The new guidelines for mobile developers updating their apps to iOS 7 with users as children under aged 13 are:

  • The apps submitted to App Store must include a Privacy Policy
  • The apps can not include behavioral advertising (that also applies to using any ad network that in return is using behavioral advertising techniques),
  • Any app must ask for parental permission before allowing children to "link out of the app or engage in commerce."

The new rules impose a new "Parental Gating" technique that can get iPhone or iPad apps rejected by Apple's team if they don't implement this.

The guidelines are mentioning that special parental precautions must be implemented before you link outside of your app or if the child will be clicking on any links that may lead to in-app purchases.

These cases are:

  • Link to In App Purchases or Store
  • More Apps or Share Link
  • Link to Social Networks (Facebook, Twitter, etc)
  • Link to any service outside the app

Apple's new rules for iOS 7 specify that all mobile apps for children under 13 must have a Privacy Policy and they need to be made specifically for children falling inside one of three age brackets:

  • Under 5
  • Ages 6-8
  • Age 9-11

4.3.1. iOS 7 Kids Section Compliance

iOS developers are implementing various techniques to make sure that kids aren't clicking on links that aren't meant to be addressed to them, e.g. buying in-app purchases. Some of these methods are:

  • asking math questions, e.g. what is 20-5?
  • a press & hold technique to enter the parents' section with or without based on time, e.g. hold for 3 seconds or just press & hold

Moms With Apps is showcasing various screenshots of iOS apps that are implementing these techniques to prevent kids from entering special sections of an app.

Moms With Apps Screenshot

4.4. For Windows apps

Microsoft Windows Store is currently not imposing any rules on having a Privacy Policy for any Windows mobile apps when they are published in Windows Store, but keep in mind that a Privacy Policy is required by law if you collect personal details and COPPA still applies to your Windows mobile app, regardless if Microsoft is requesting it or not in addition.

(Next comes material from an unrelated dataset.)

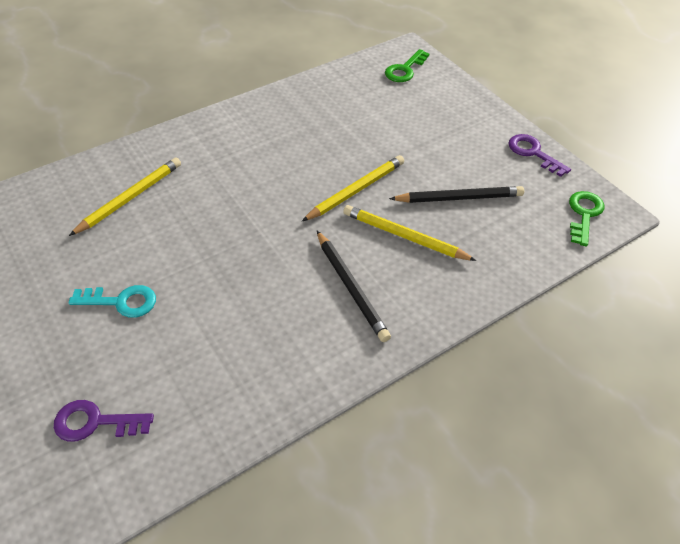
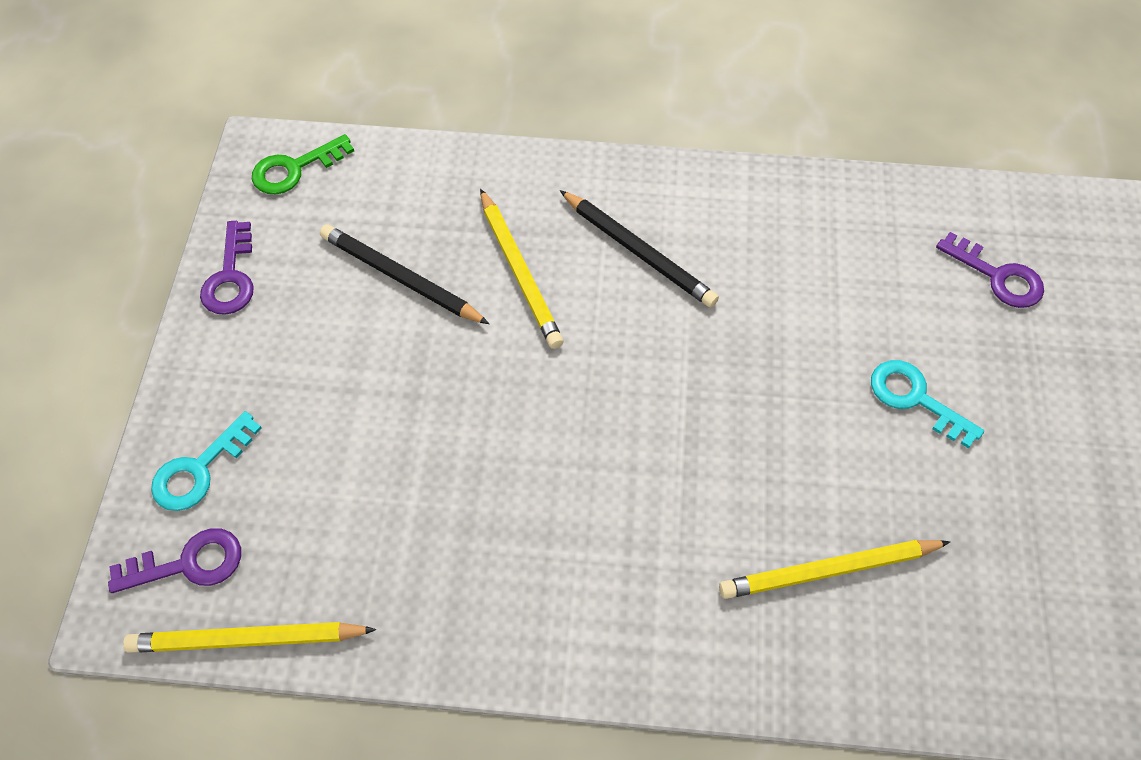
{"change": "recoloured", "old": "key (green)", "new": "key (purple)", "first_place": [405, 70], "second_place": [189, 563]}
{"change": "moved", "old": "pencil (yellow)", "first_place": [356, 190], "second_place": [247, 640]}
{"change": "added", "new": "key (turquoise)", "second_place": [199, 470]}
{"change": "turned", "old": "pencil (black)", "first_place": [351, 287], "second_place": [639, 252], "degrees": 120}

In the App Developer Agreement, Microsoft is just informing mobile developers that they are responsible for informing their users of the Privacy Policy of the mobile app.

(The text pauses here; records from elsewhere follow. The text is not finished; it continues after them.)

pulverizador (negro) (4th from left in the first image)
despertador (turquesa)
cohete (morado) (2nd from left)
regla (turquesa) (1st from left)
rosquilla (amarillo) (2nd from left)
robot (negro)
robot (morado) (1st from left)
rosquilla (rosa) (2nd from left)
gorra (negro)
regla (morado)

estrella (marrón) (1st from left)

You can add a Privacy Policy to your Windows app by following these instruction steps:

  • Log into your Windows Phone Dev Center account
  • Add the link to your Privacy Policy in the Privacy URL field

5. Summary

This is a summary of what you need to do in order to be compliant with COPPA and its 2013 changes:

  • You must have a Privacy Policy on your website or mobile app, accessible at any time
  • Follow COPPA's compliance guidelines on how to design your website or mobile app to get parents consent when needed
  • You need to check what personal data third parties are receiving from you
  • Implement "parental gate" techniques for your iOS, Android or Windows apps to prevent kids from accessing special section of your app, e.g. in-app purchases
This article is not a substitute for professional legal advice. This article does not create an attorney-client relationship, nor is it a solicitation to offer legal advice.